Presenter: Kaley Brauer (Harvard University)

Title: How Do We Know What an AI System Is Thinking?

Date/Time: Tuesday, June 16, 1:30 PM - 2:15 PM

Abstract: As AI systems become more capable, their outputs can look fluent, plausible, and correct while still leaving a basic question unanswered: what internal process produced the answer? In this talk, I will introduce interpretability as a scientific approach to studying AI systems from the inside, asking what information models represent, how it is transformed, and which internal states causally affect their behavior. I will then present a case study from my recent work on hidden computation in large language models. We show that frontier-scale models can perform hidden multi-step reasoning over content-free filler tokens such as dots or counting sequences, with no visible chain-of-thought, but that much of this hidden computation can still be decoded from internal activations.

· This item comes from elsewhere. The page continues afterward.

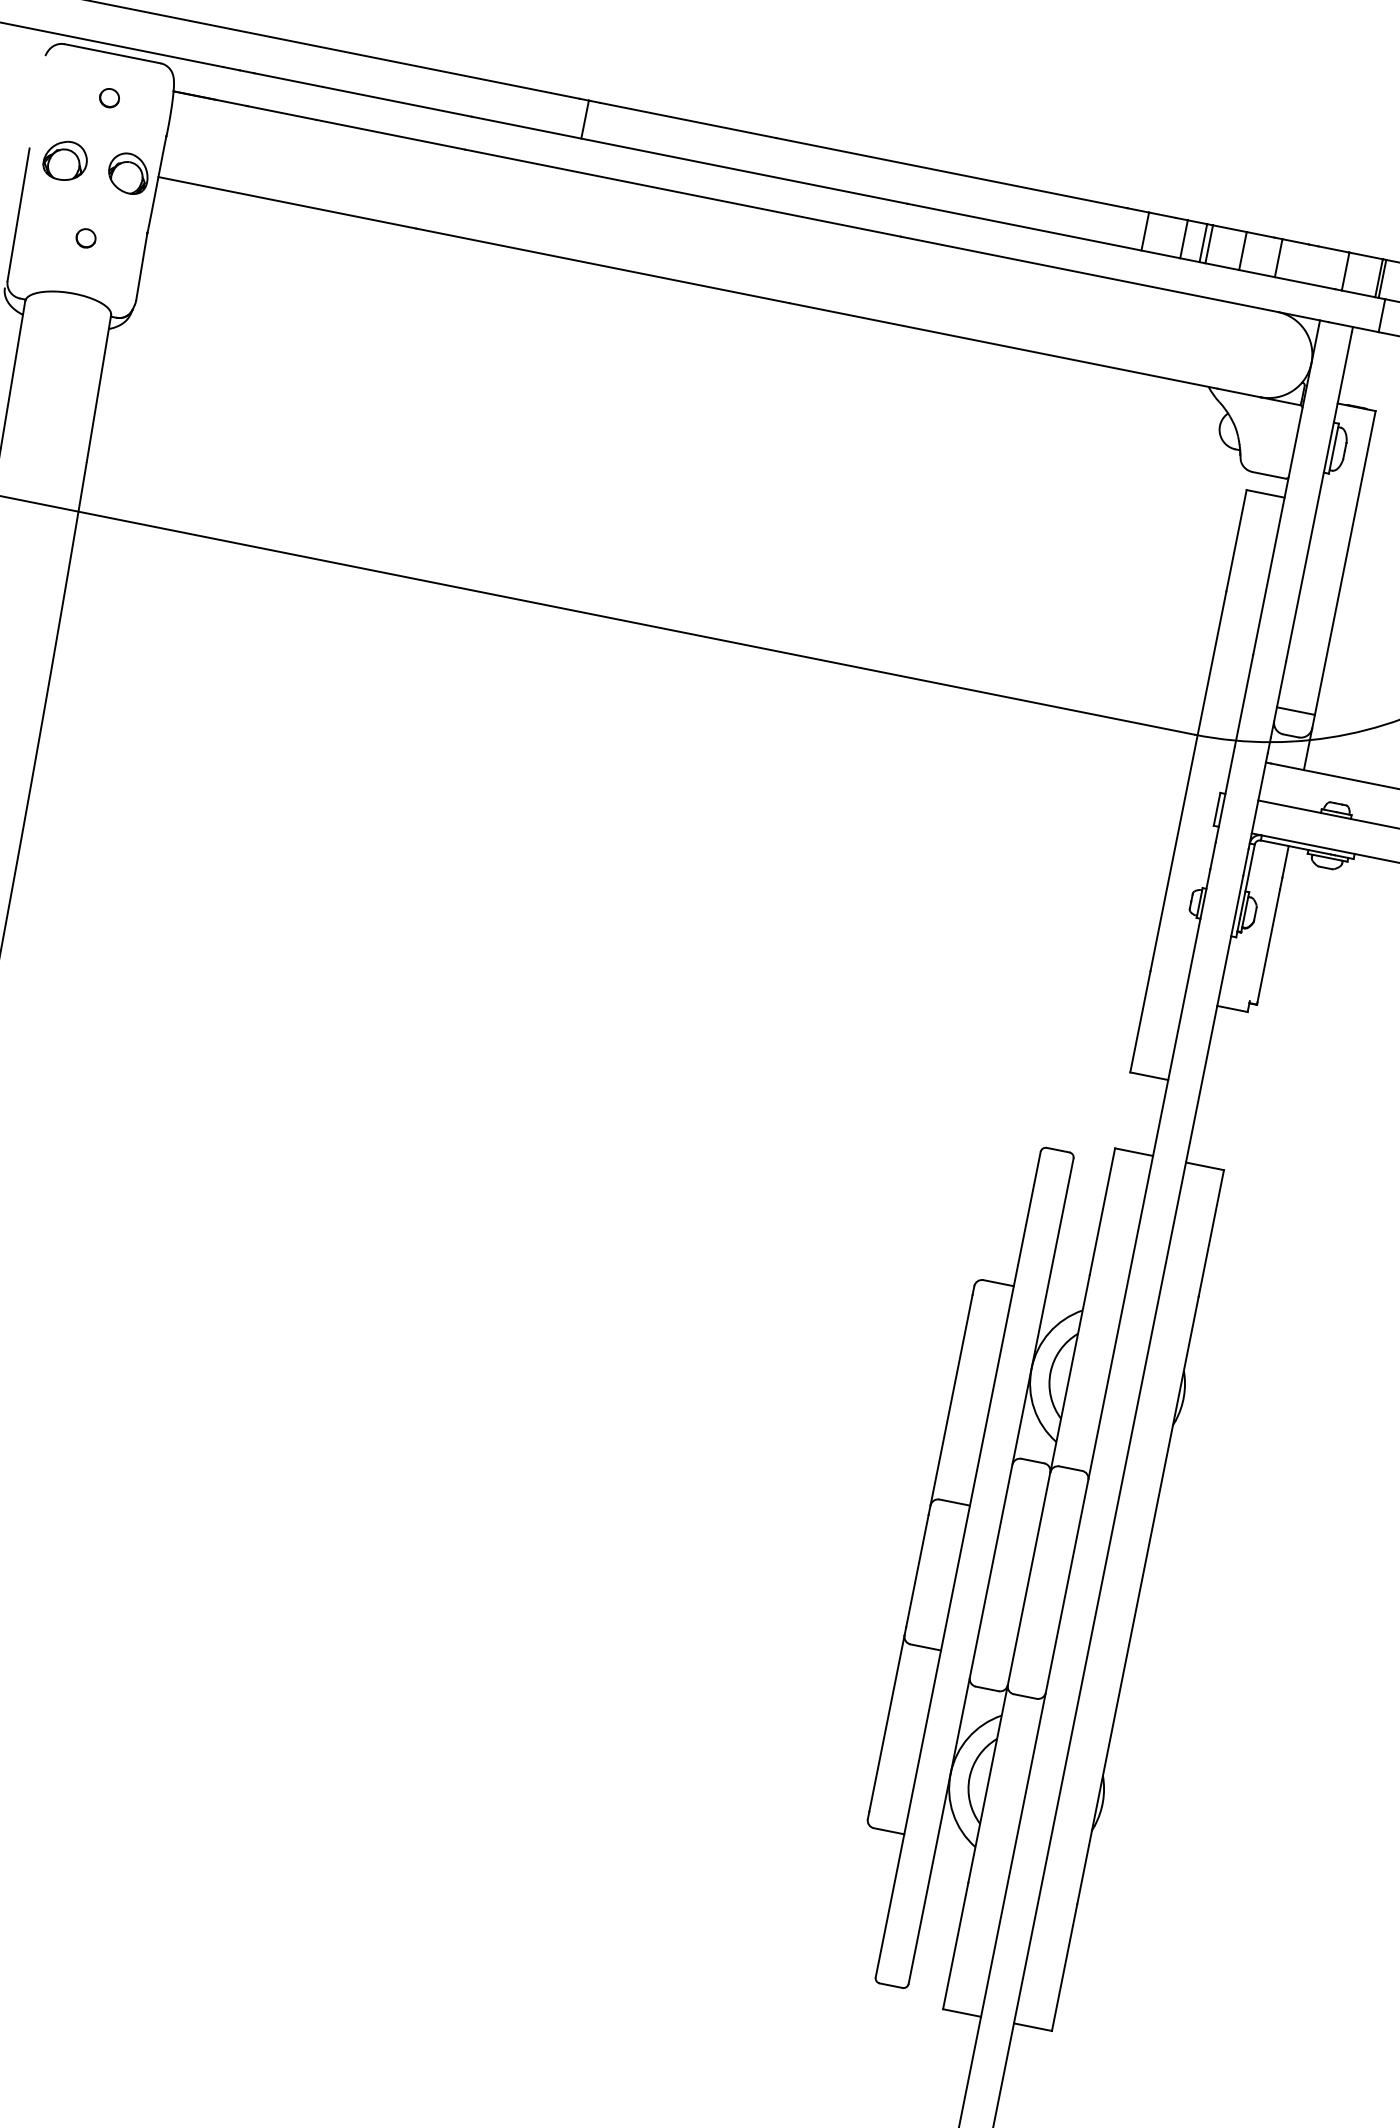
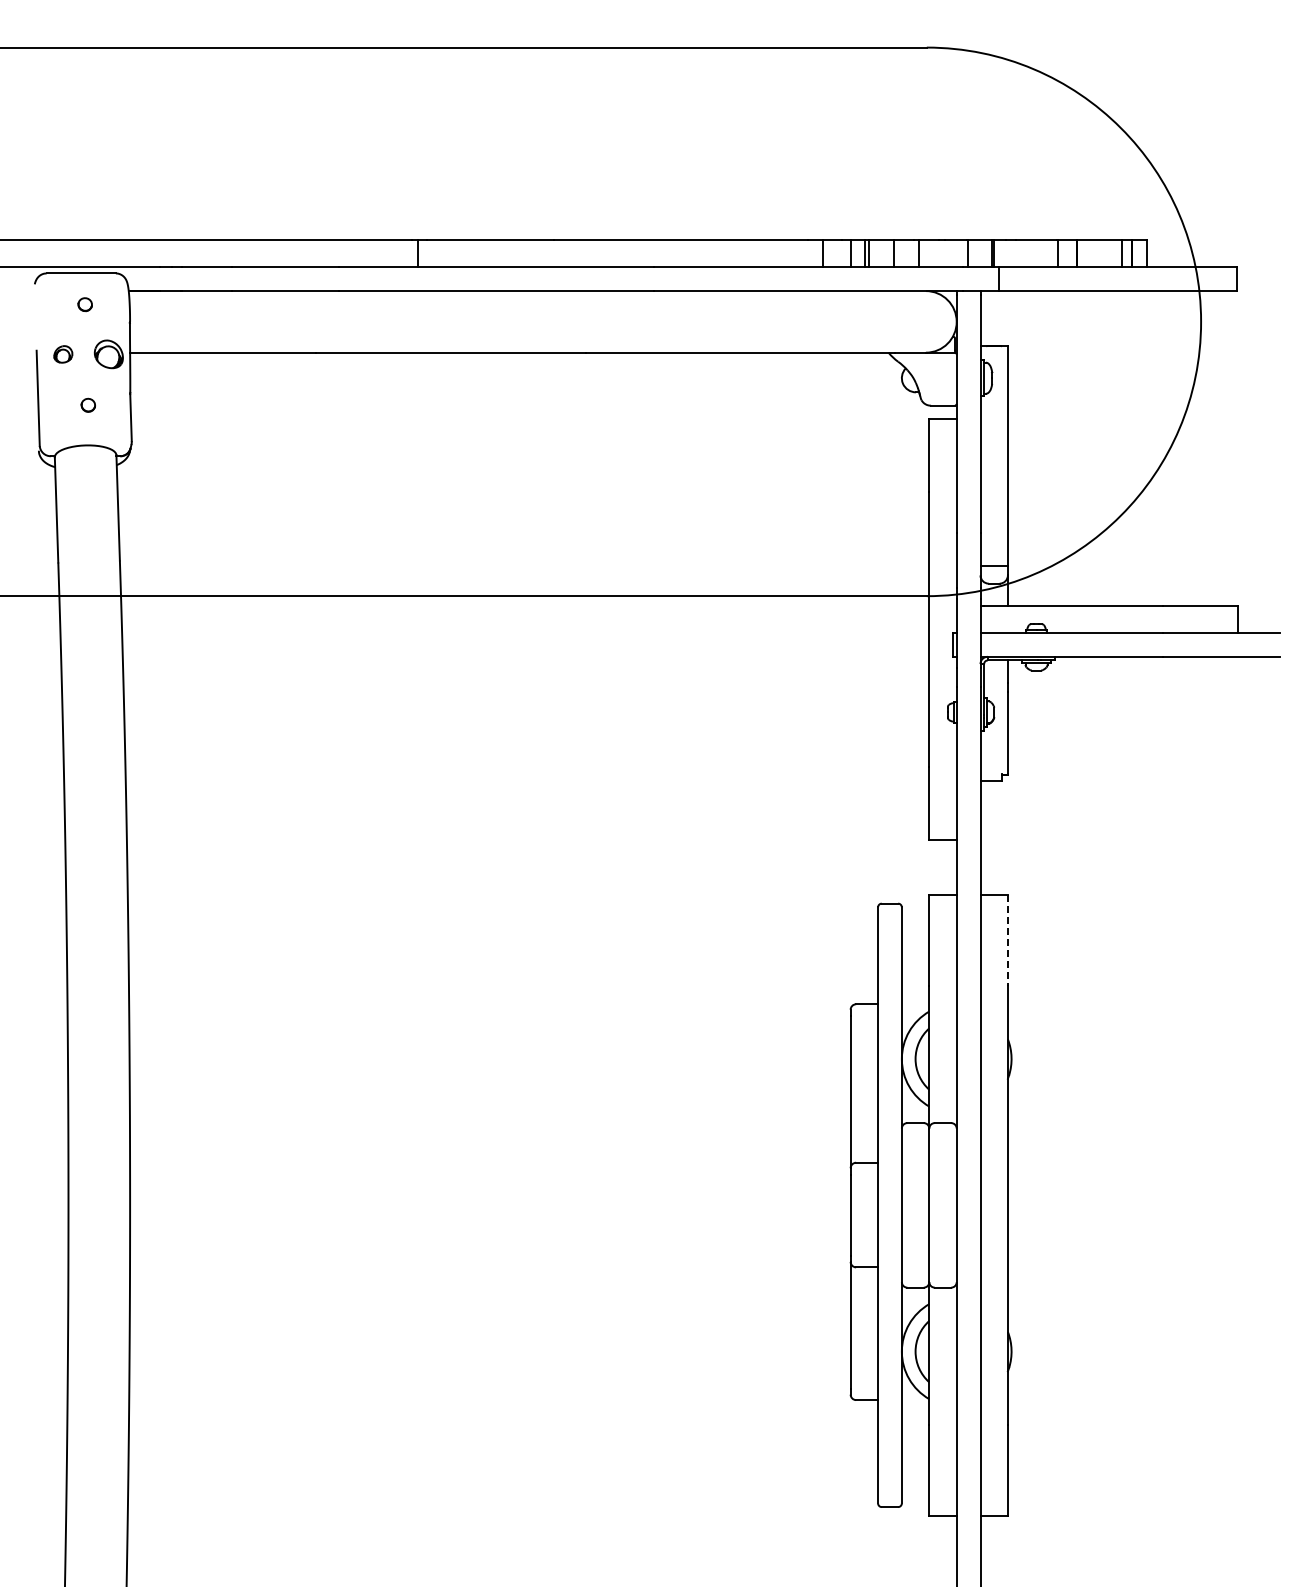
part: (65, 161) -> (63, 354), size x0.6
line: (1210, 1233) -> (1007, 940), solid -> dashed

I will use this example to discuss why interpretability matters for AI safety and for scientists who want to understand, rather than merely use, increasingly powerful AI systems.

Kaley Brauer

Biography: Kaley Brauer is an NSF Astronomy and Astrophysics Postdoctoral Fellow at Harvard and an AI Fellow working with the Cambridge Boston Alginment Initiative and Anthropic’s Alignment Science team. She received her PhD in Physics from MIT in 2023. Her astrophysics research uses simulations to study early galaxy formation and chemical enrichment, while her AI alignment research investigates hidden computation in large language models.

-->